Health systems, physician groups and payers are merging into increasingly large and complex corporate structures, KFF Health News reported Nov. 10.
This has been a significant factor in the ever-increasing price of healthcare for consumers and created an “era of high-deductible health plans, narrow insurance networks and 20% cost sharing,” according to the report. Barak Richman, a professor of business law at George Washington University in Washington, D.C., told the publication that these news mergers are “mutually enforced monopolization.”
“It’s not a competition. It’s more like collusion. They don’t care about price,” he said. For example, a dose of the antiviral Paxlovid administered in a hospital costs $4,500, and joint replacements can cost $100,000, according to KFF.
At the same time, the burden of healthcare costs has been a significant talking point for President Donald Trump both during his campaign and in the first year of his administration. However, regulators under his purview have vocalized a looser approach to overseeing and regulating corporate deals in healthcare than the previous administration.
Unraveling existing regulation
In August, Mr. Trump revoked Executive Order 14026, a directive put in place by former president Joe Biden to scrutinize consolidation across industries, including healthcare, marking a significant departure away from Mr. Biden’s “more expansive interpretation of health law” according to KFF.
Upon taking office, Mr. Trump appointed Andrew Ferguson to take over the Federal Trade Commission, who then blasted his predecessor Lina Khan over what Mr. Ferguson described as an overstep of the agency’s legal authority. He also criticized her rhetoric and focus on the growing presence of private equity in healthcare.
The FTC’s exact direction remains unclear
Daniel Guarnera, the director of the FTC’s Bureau of Competition, told KFF that the leadership within the FTC and Justice Department has endorsed guidelines issued by the Biden administration, which he characterized as a “framing device” for companies contemplating a larger merger.
Mr. Biden’s expanded merger guidelines “focused for the first time on a wide variety of new types of anti-competitive practices that had become common in healthcare,” including private equity ownership of physician practices and payer-owned pharmacies and medical facilities.
Mr. Guarnera told KFF that regulators’ strongest enforcement tool is convincing a judge that a merger violates the Clayton Antitrust Act, a statute that is the foundation of antitrust law. However, administrations can interpret this statute differently, KFF reports, and the plain language of the law alone does not provide much insight into how the Trump administration’s FTC will evaluate healthcare mergers and acquisitions.
“The Biden administration tried to be more innovative,” Erin Fuse Brown, a professor of health services, policy, and practice at Brown University told KFF. “The Trump administration has signaled a more traditional approach — that it’s unwilling to push the envelope.”

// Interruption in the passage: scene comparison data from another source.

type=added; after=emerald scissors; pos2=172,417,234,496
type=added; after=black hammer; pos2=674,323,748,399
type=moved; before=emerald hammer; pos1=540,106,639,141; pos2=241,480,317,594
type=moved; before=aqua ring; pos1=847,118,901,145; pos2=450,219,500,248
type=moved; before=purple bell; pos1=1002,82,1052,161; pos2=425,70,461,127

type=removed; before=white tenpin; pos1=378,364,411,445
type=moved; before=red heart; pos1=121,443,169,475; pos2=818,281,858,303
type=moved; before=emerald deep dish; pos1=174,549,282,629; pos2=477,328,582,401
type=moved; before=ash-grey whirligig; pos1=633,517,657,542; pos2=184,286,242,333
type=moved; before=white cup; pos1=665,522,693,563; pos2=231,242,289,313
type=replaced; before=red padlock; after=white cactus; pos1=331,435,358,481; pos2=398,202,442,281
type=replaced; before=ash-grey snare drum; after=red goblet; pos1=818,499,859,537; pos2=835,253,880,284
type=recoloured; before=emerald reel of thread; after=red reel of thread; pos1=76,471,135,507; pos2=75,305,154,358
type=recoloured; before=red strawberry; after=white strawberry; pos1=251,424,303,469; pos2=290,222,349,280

Fighting for the biggest piece of the pie
Payers, physicians and health systems all “insist” they that must grow bigger in order to influence negotiations that determine the price of healthcare services.
“But evidence shows the prices that make sense in industry-level dealmaking have little to do with the actual value of the services involved,” KFF reported. “Instread, they’re merely a data point in large-scale calculations that, at best, reflect the power balance between opposing parties.”

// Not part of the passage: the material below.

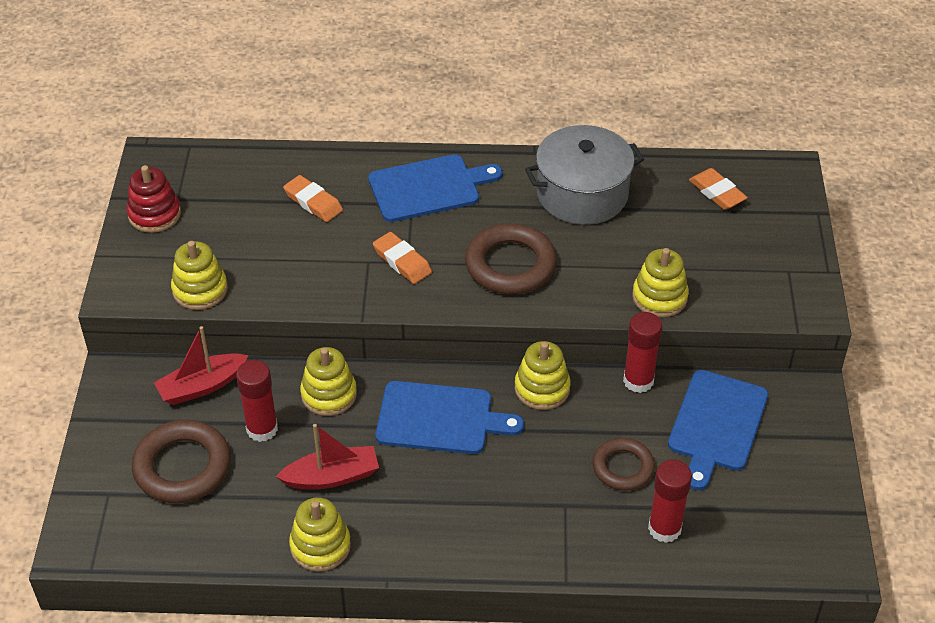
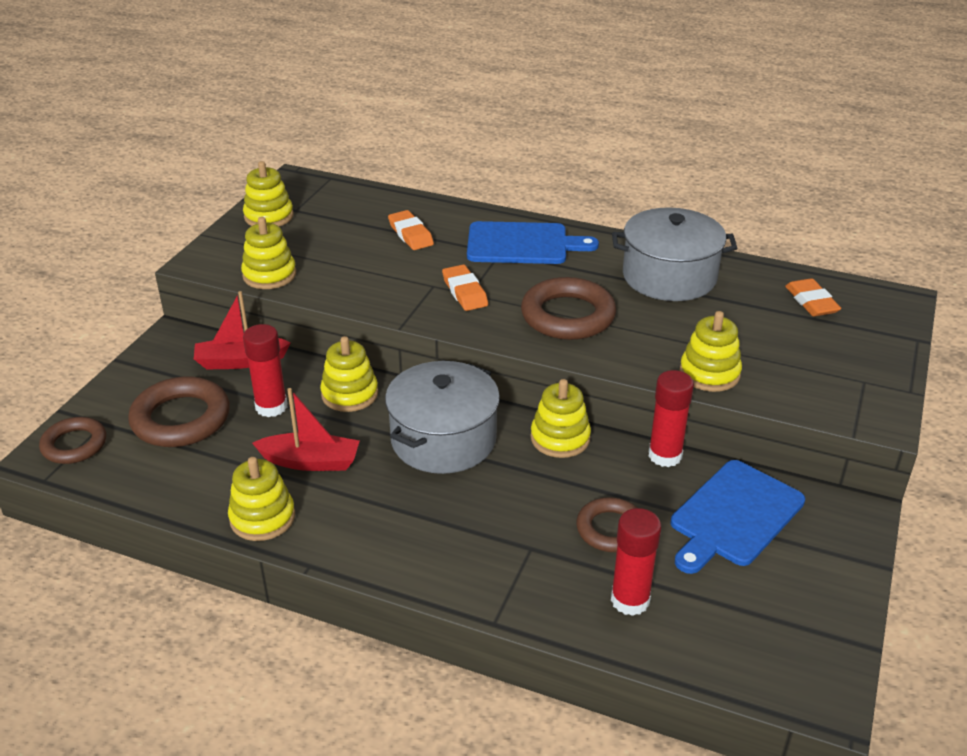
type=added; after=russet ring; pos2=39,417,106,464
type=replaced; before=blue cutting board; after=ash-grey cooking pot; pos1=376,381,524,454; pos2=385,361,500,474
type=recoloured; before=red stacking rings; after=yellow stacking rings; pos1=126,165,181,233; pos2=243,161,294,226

Under Mr. Trump the FTC has already sued to block two different mergers between medical device makers and, according to KFF, has continued the Biden administration’s challenges to individual drug patents.
“Helping improve the health care system though ensuring that there is more and better competition are very, very high priorities for us at the FTC,” Guarnera said, noting that health care has “enormous effects on both Americans’ pocketbooks as well as well-being.”
While merger activity did see a dip earlier this year as companies scrambled to prepare for the potential impact of new Trump-era tariffs, consolidation remains a significant concern for stakeholders across healthcare. Many healthcare giants continue to add to grow their portfolios by racking up smaller, less detectable deals that fall below regulatory thresholds.
UnitedHealth Group, for example, now owns health insurance plans, physician practices, data and analytics services, payment processors, a pharmacy benefits manager and other organizations across the spectrum of healthcare in the U.S. The company now employs or contracts with 90,000 physicians nationwide, or approximately 10% of the physician workforce.
“Economic theory says it could be innocuous, like a suit manufacturer opening a store, even though studies show in health care it’s dangerous — higher prices, poorer quality, less choice,” Mr. Richman told KFF. But other experts, including Ms. Fuse Brown, say that new laws are needed to regulate this increasingly complex environment.
“The old laws,” she said, “are just not calibrated to the complexity and novel types of mergers.”